Automating Workflows

Up to this point, you should have created the following five R scripts:

Summary
File Description Phase
download.R Downloads the data from
Inside Airbnb and
stores as csv format
Input
clean.R Preprocesses the raw data
into an aggregated format
ready for analysis and
visualisation
Transformation
pivot_table.R Create a pivot table for
the number of reviews by
region across time
Transformation
plot_all.R Create a line chart for
the total number of reviews
in a city across time
Output
plot_Amsterdam.R Create a line chart for
the number of reviews for
the top 3 neighborhoods
in Amsterdam
Output

As you’ve worked through the set of exercises, you’ve repeatedly built on preliminary results. For example, the plot for the top 3 cities in Amsterdam (plot_Amsterdam.pdf) could only be created once the pivot_table.csv file had been generated. In a similar way, the preprocessing pipeline (clean.R) could only take place once the data (listings.csv & reviews.csv) had been downloaded. These dependencies have been depicted in the figure below.

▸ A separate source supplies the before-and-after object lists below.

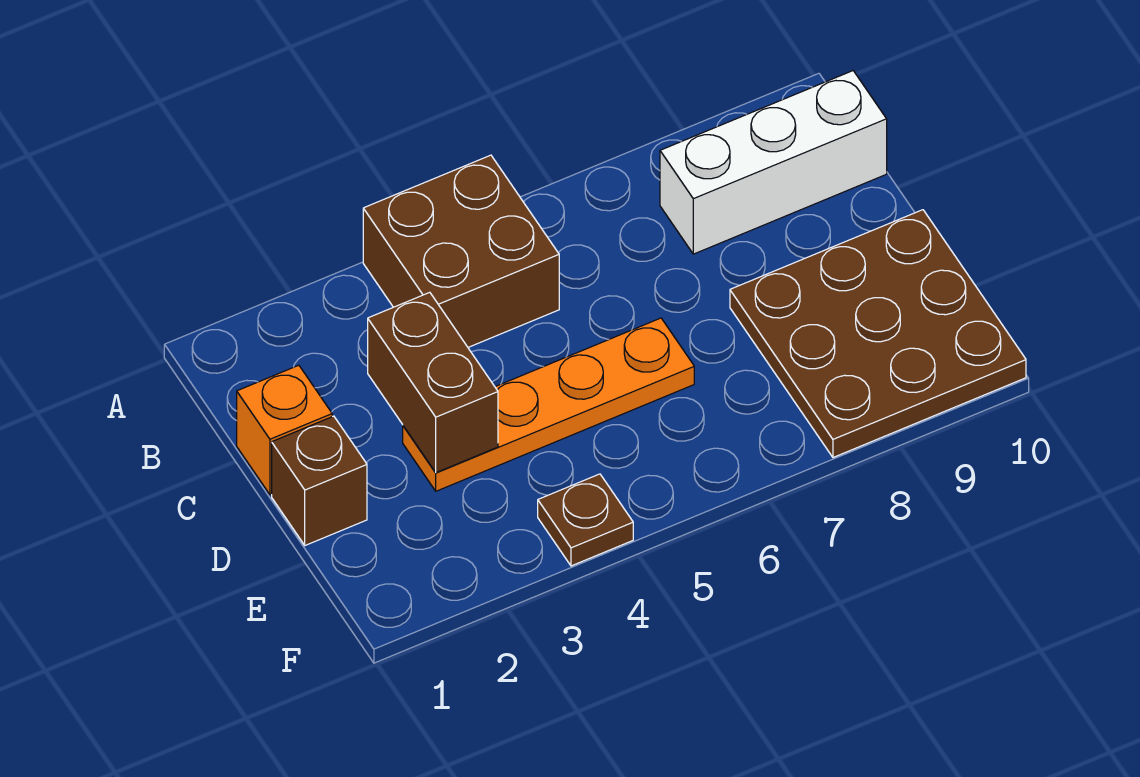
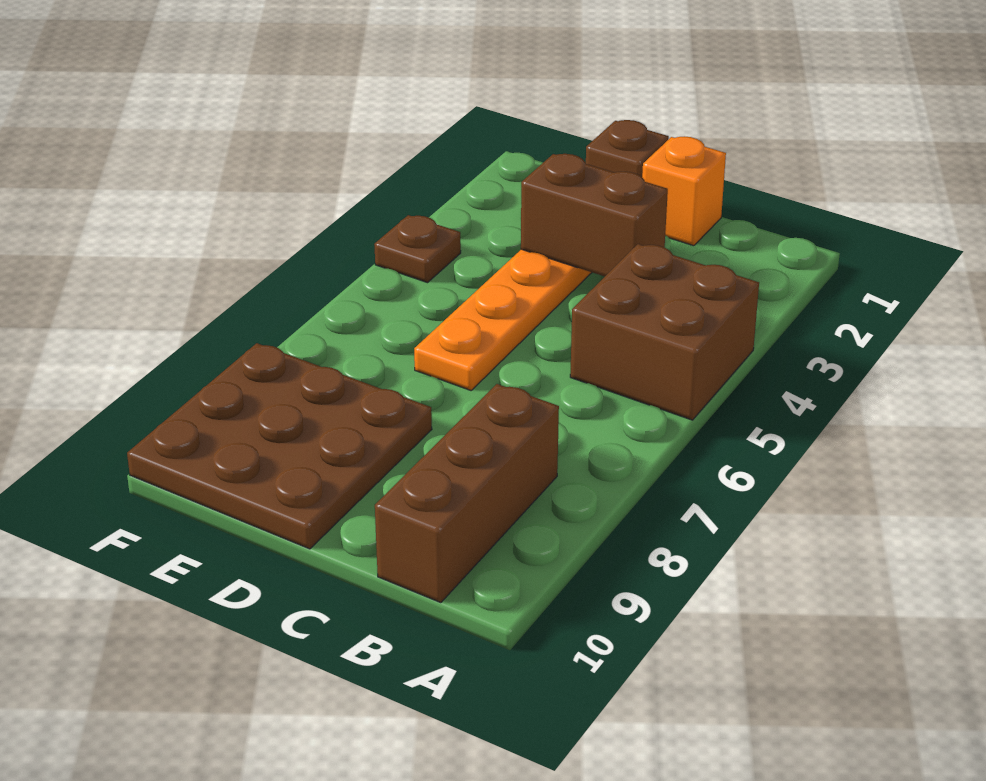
white brick B8:B10 level 1 -> brown brick B8:B10 level 1

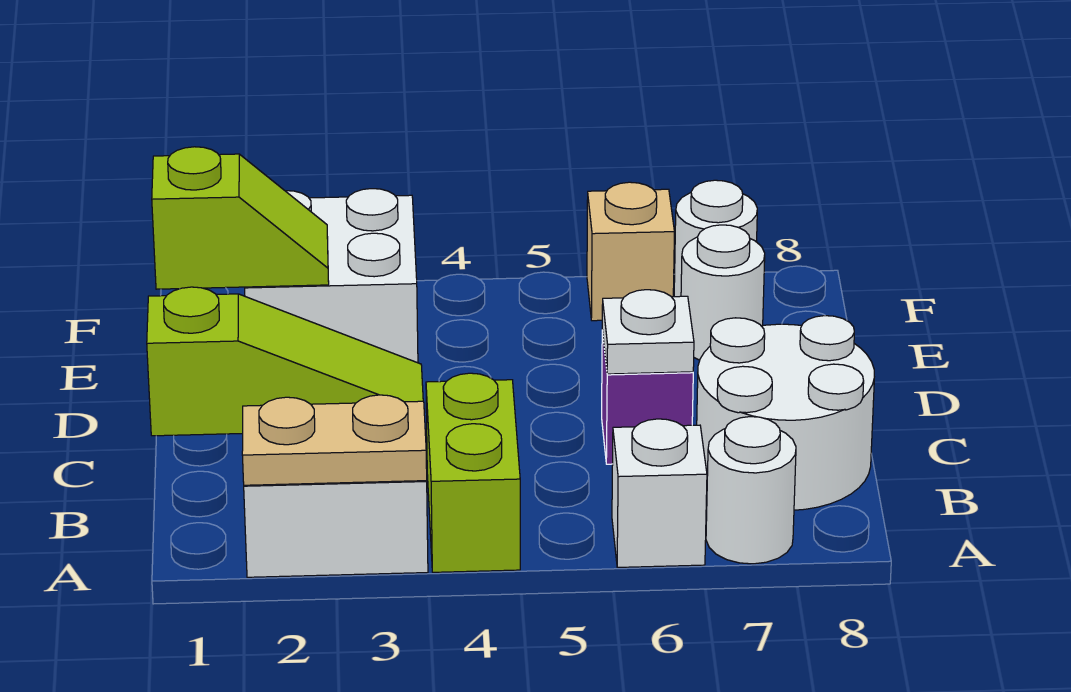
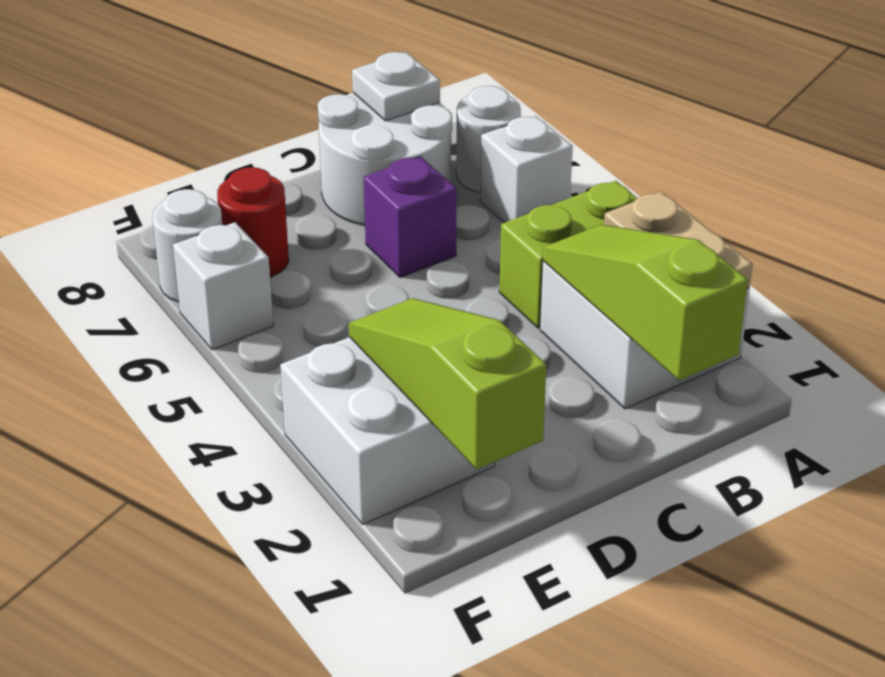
white plate C6 level 2 -> white plate B8 level 2
lime slope E1:E2 level 2 top 1 -> lime slope E1:E3 level 2 top 1
white round brick E7 level 1 -> red round brick E7 level 1
tan brick F6 level 1 -> white brick F6 level 1

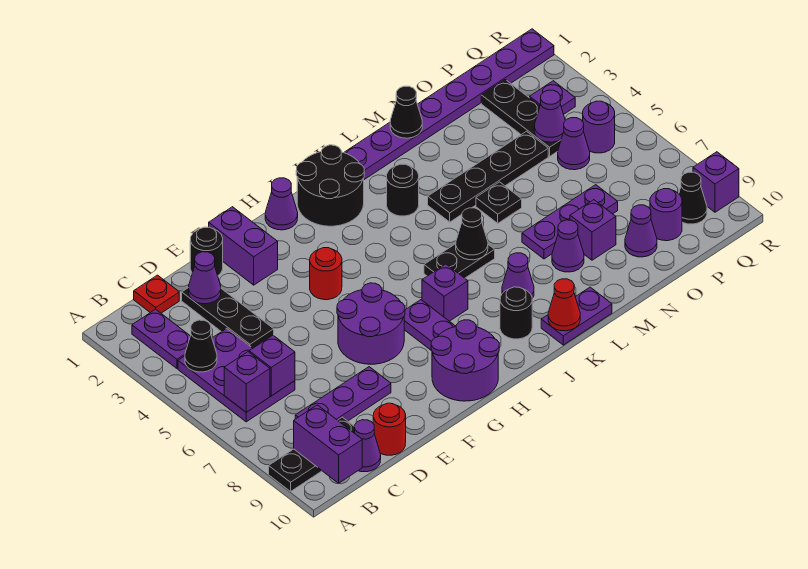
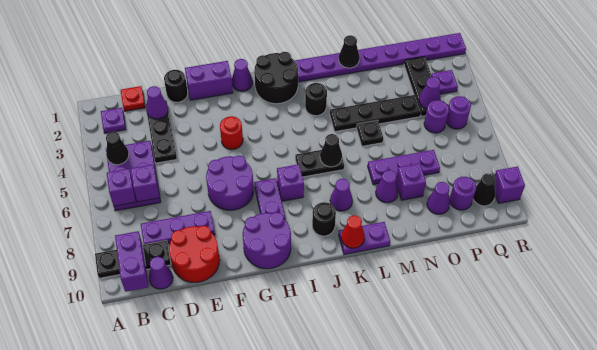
purple plate B2:B3 level 1 -> purple plate B2 level 1
red round brick D10 level 1 -> red round brick D9:E10 level 1
purple brick F1:F2 level 1 -> purple brick F1:G1 level 1
purple cone P5 level 1 -> purple round brick P5 level 1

Revisit the study notes on “Automating your Pipeline” and write a makefile that captures the end-to-end process (from download.R to plot_all.pdf & plot_Amsterdam.pdf). Also, add an all and clean phony target.

Exercise
Swap the url_listings and url_reviews for a historical dataset of Amsterdam from the previous year (gather the links from the “show archived page"). Run make again in the root directory.

Do the same for a recent Airbnb dataset from New York. If done correctly, it should not take more than a minute (power to automation!). Do your workflows still run as expected? How about the plot_Amsterdam.R file? Why is that?